Opposition massive de la société civile
La loi Duplomb, défendue par la FNSEA dont est issu le sénateur LR Laurent Duplomb, a fait l'objet d'une opposition massive de la société civile. La pétition, déposée sur le site de l'Assemblée nationale, qui alerte sur l'aberration scientifique, éthique, environnementale et sanitaire de la loi, a recueilli plus de deux millions de signatures en un temps record. Des scientifiques, des sociétés savantes, des médecins ou encore des organisations non gouvernementales (ONG) défenseures de l'environnement ont mêlé leur voix à cette résistance. Dans un communiqué publié le 30 juillet, le Conseil national de l'ordre des médecins s'inquiétait d'une loi qui « compromet l'application effective du principe constitutionnel de précaution », affirmant que « sur le plan médical, le doute n'est pas raisonnable lorsqu'il s'agit de substances susceptibles d'exposer la population à des risques majeurs : troubles neuro-développementaux, cancers pédiatriques, maladies chroniques. Ces alertes ne peuvent être ignorées ». En parallèle de la saisine du Conseil constitutionnel par les parlementaires, plusieurs associations et ONG (Générations futures, Notre affaire à tous, la Ligue des droits de l'homme, Terre de liens, le CCFD Terre Solidaire, Greenpeace…) avaient déposé une contribution commune devant le Conseil constitutionnel pour « soutenir les saisines des parlementaires et faire censurer plus de la moitié de la loi ». « La décision du Conseil constitutionnel de censurer la réintroduction de néonicotinoïdes est positive. Nous la devons à l'exceptionnelle mobilisation citoyenne et syndicale qui a conduit à la signature de la pétition par plus de 2 millions de personnes », a estimé Fabienne Rouchy, dirigeante confédérale de la CGT, en charge des questions environnementales.

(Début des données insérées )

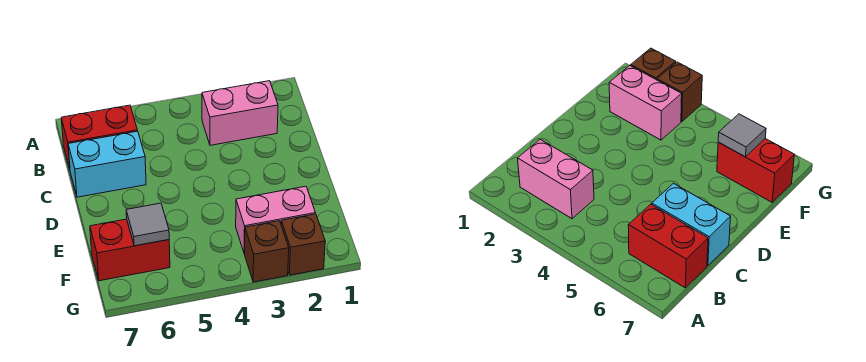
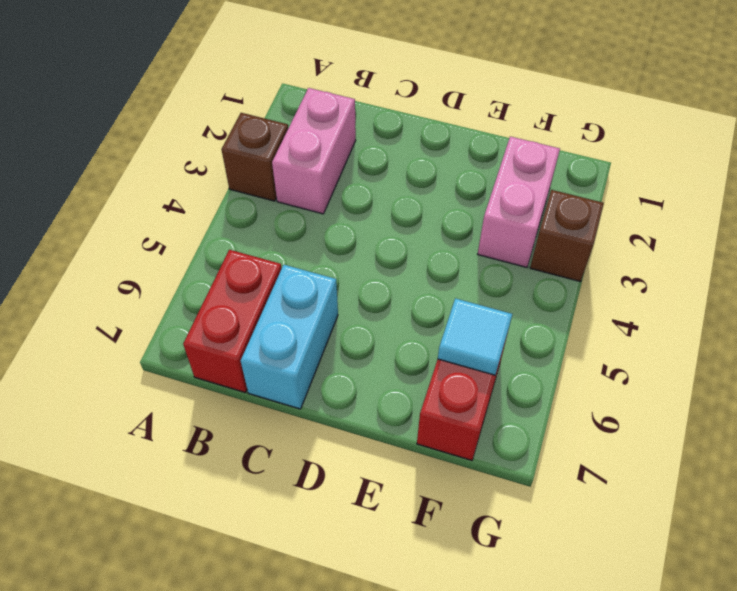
grey tile F6 level 2 -> cyan tile F6 level 2
brown brick G2 level 1 -> brown brick A3 level 1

« Nous dénonçons le passage en force démocratique du processus législatif cautionné par le Conseil constitutionnel, et la politique agricole productiviste favorable aux grands groupes capitalistes que cette loi induit. » Fabienne Rouchy, en charge des questions environnementales à la CGT
Mais, si le syndicat « se félicite d'y avoir contribué, en alertant sur les dangers de la loi Duplomb et en portant avec d'autres l'absolue nécessité d'une agriculture respectueuse de la biodiversité et de la santé des travailleurs et des populations, nous dénonçons cependant le passage en force démocratique du processus législatif cautionné par le Conseil constitutionnel, et la politique agricole productiviste favorable aux grands groupes capitalistes que cette loi induit. La CGT promeut une agriculture respectueuse du vivant, au contraire des modes de production intensifs et de l'épuisement de la ressource en eau auquel ils contribuent, avec la généralisation des méga bassines dorénavant possible avec cette loi ». Plusieurs associations de défense de l'environnement mais aussi des organisations syndicales, ainsi que la Confédération paysanne appellent à continuer la mobilisation pour l'abandon du texte.